Chi andasse in questi giorni a fare visita alla Fonderia Battaglia, resterebbe colpito dall’universo labirintico delle tante sale dedicate ai gessi, alla fusione, ai ceselli. Ma in particolare vedrebbe intorno a sé tante barchette (esattamente 33) pronte per le nuove edizioni limitate: barchette di carta, barchette di cera, barchette di bronzo. Nel reparto in cui si realizzano le colate di fusione, Velasco Vitali e Matteo Visconti, stanno discutendo sulla particolare patina da dare alle barchette in vista della consegna del premio de «la Lettura»: il riconoscimento del libro dell’anno è stato appena assegnato a Sandro Veronesi. E sarà lui a portarsi a casa una speciale e unica, per patina e forma, barchetta di bronzo. Attorno, la squadra di giovani operai in tuta d’amianto sono intenti a sollevare il crogiolo con il metallo fuso: ogni «barchetta» è realizzata partendo dalle vere pagine del giornale (quelle che ora state leggendo) e piegate come si faceva da bambini. Ne risultano piccole opere, tutte diverse, a loro modo intime, che attingono alla memoria dell’infanzia, e che diventano metafora del viaggio nell’infinito del mare della lettura. In quel flusso senza confini, per dirla alla Deleuze, di una «ripetizione differente». Ma in questo caso, con un sentire poetico.

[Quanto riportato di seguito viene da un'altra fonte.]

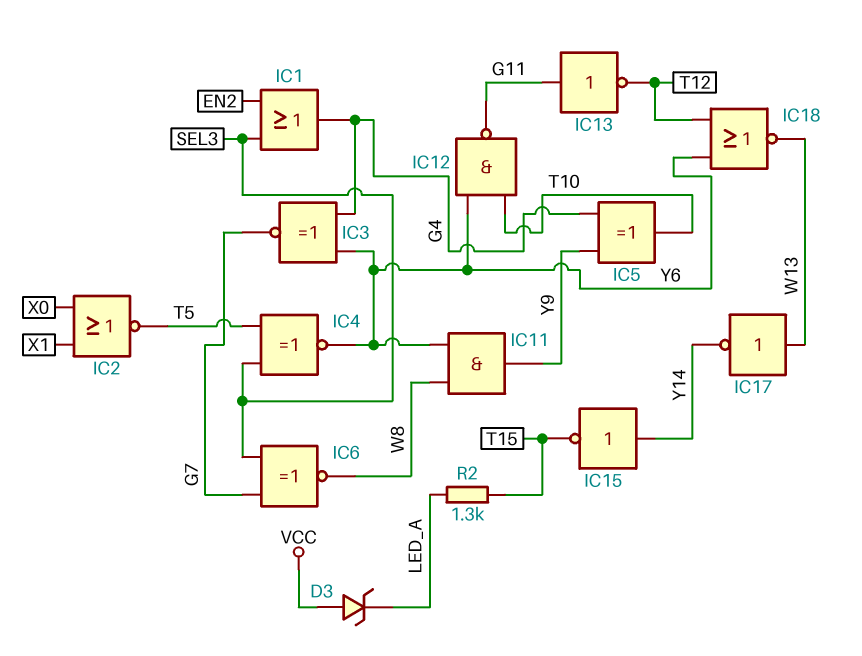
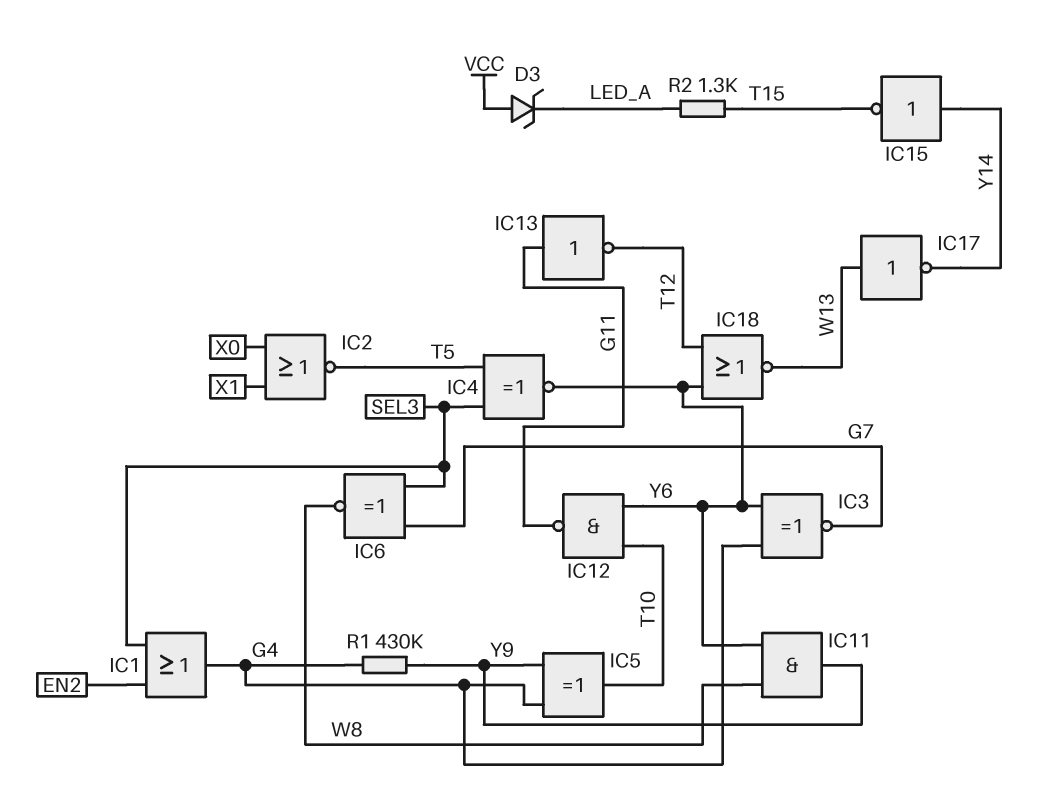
R1: none -> 430k (G4, Y9)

Velasco Vitali prende in mano una delle sue barche e sussurra a Matteo Visconti: «Vede, la barca di carta per me è il sogno della navigazione. È il gioco che regala l’illusione di poter organizzare una flotta e attraversare l’oceano». E continua sorridendo: «La barca in bronzo è il simulacro di quest’utopia condensata, una velleità riflessa nella materia che l’ha generata. È la voce che sale a bordo, con l’infantile convinzione che prendere il largo e sbarcare è il modo più semplice per entrare in felice relazione con il mondo». Ecco, questo è quello che può fare una semplice, piccola, ironica barchetta di bronzo!